Hello everyone.
I need to keep my pv from backfeeding and already monitor the usage of the house with an emporia vue 2 with esphome and the solar inverter is also reporting its production.
Now i saw this great blueprint about variable pv power control, but what i need is a esphome or tasmota or something device that can create a load variable between lets say 50 watts and 800 watts.
Can anyone think of something?
Thx alot in advance
Which solar inverter do you use?
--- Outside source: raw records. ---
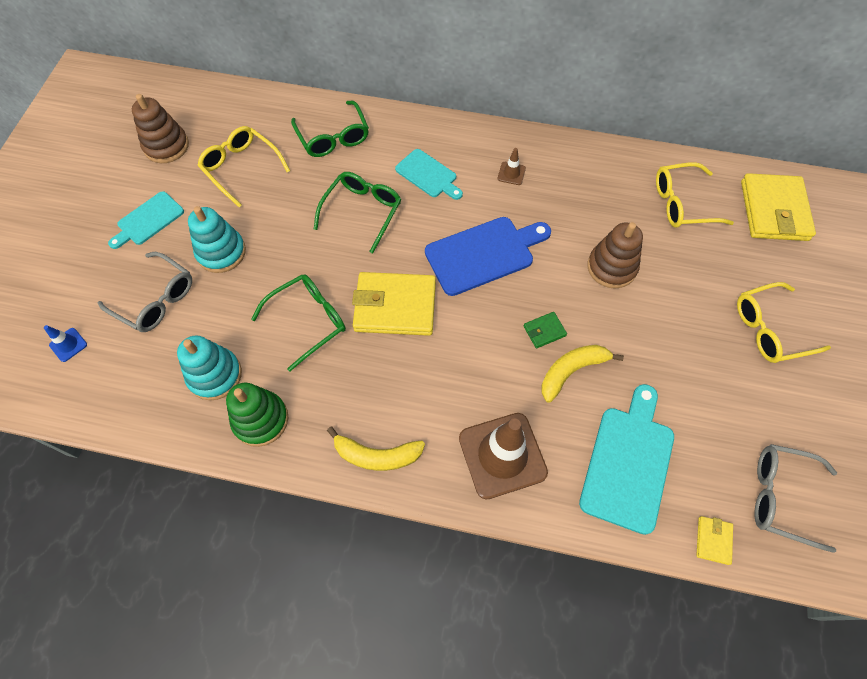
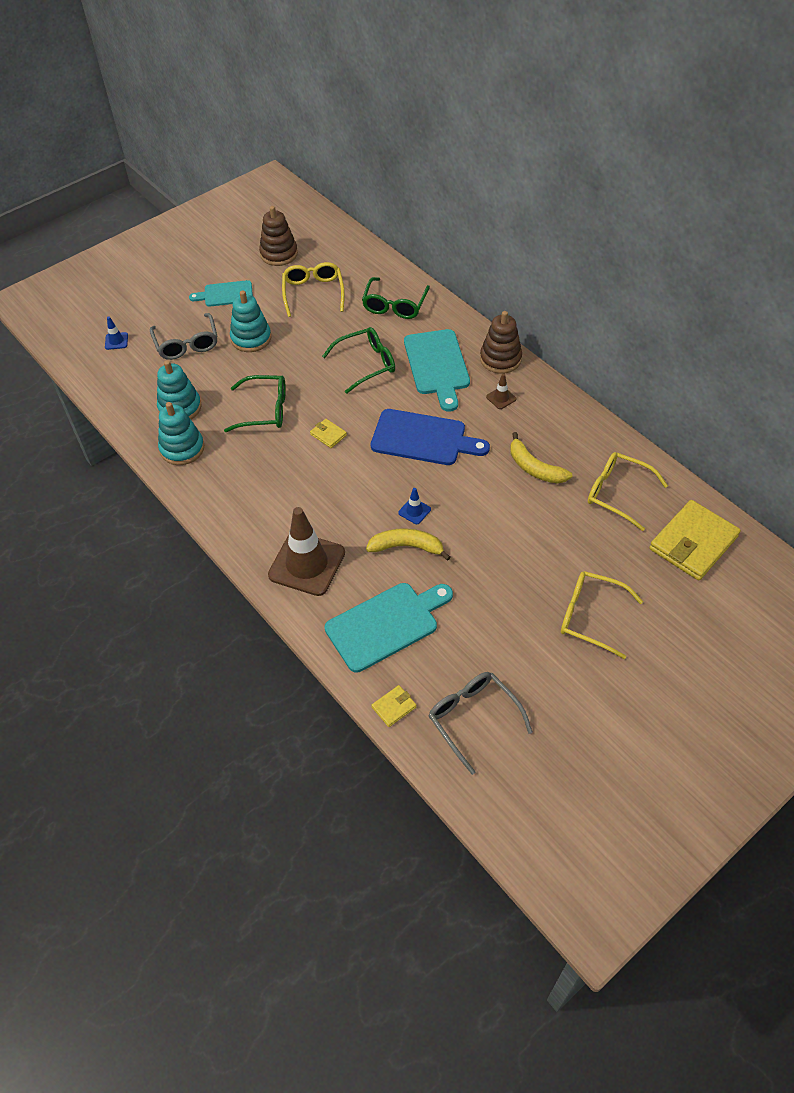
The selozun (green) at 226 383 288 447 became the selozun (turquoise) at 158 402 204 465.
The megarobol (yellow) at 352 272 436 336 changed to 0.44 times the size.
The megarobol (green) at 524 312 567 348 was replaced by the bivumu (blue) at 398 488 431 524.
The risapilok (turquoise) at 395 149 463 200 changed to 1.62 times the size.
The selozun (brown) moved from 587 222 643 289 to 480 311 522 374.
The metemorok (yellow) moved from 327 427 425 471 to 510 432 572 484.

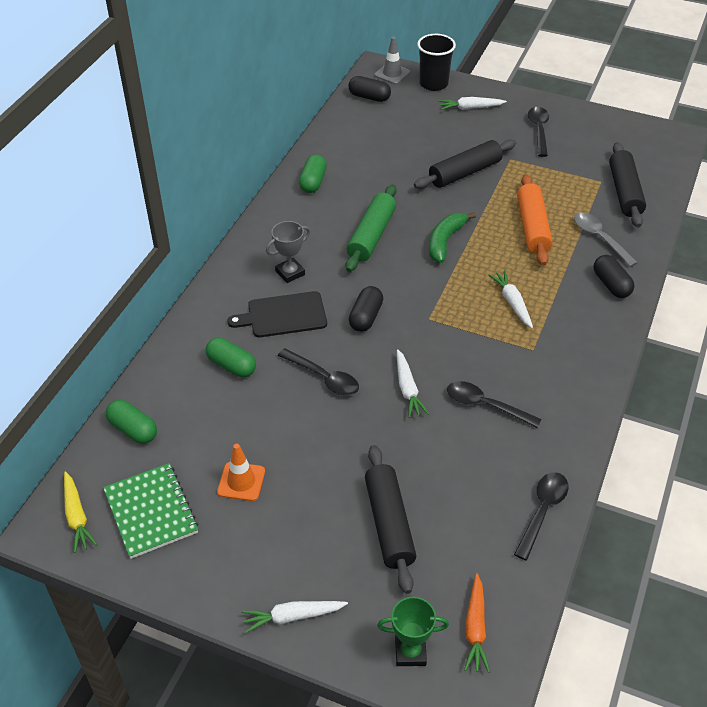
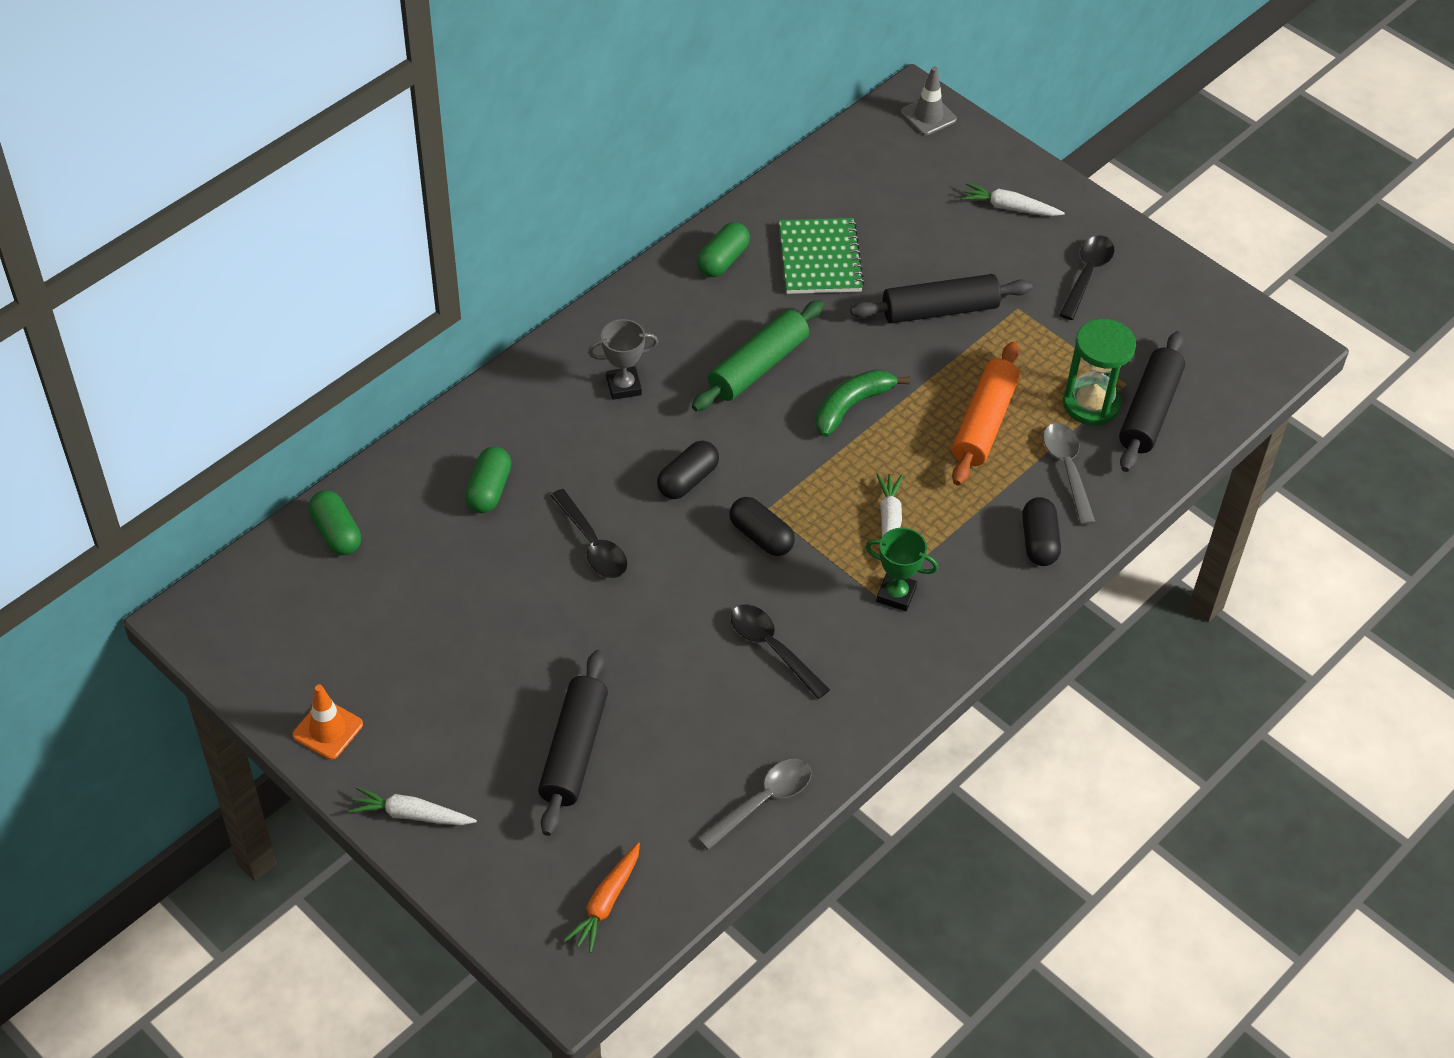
The bivumu (orange) moved from 217 444 265 501 to 292 684 363 760.
The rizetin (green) at 206 337 256 377 turned 45 degrees clockwise.
The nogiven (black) at 514 472 568 560 became the nogiven (grey) at 698 759 812 850.
The rizetin (black) moved from 348 76 391 102 to 730 497 795 556.
The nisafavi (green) moved from 103 463 198 559 to 779 218 865 294.
The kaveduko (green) moved from 377 597 449 666 to 865 528 938 611.
The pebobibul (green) at 1063 319 1136 426 appeared.
The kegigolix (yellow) at 64 471 98 553 disappeared.
The risapilok (black) at 227 291 327 337 disappeared.
The kegigolix (white) at 397 349 429 418 disappeared.
The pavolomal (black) at 417 34 456 91 disappeared.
Is there no way to limit its output?
Hello, no, this is 100% guerilla pv, nothing to regulate or limit, all i can think of is a multi relay board with 100 watt bulbs on each relay but i would not know how to get them all together logic wise.
Kinda:
If home use lower than 50 watt and pv production above 100 watt than start bulb 1 and so on but alos backwards in case home use goes above 200 watts than disable a bulb…
That part i dont know how to code in ha compatible ways
So I repeat the qiestion: which inverter do you use?
Oh sorry, its a 1000 watt chinesian grid tie. Branded vevor but thats prob not the maker
I don’t know if this will help you, Control the EV charging power with regard to the solar PV output and grid power reading - Share your Projects! / Themes - Home Assistant Community (home-assistant.io)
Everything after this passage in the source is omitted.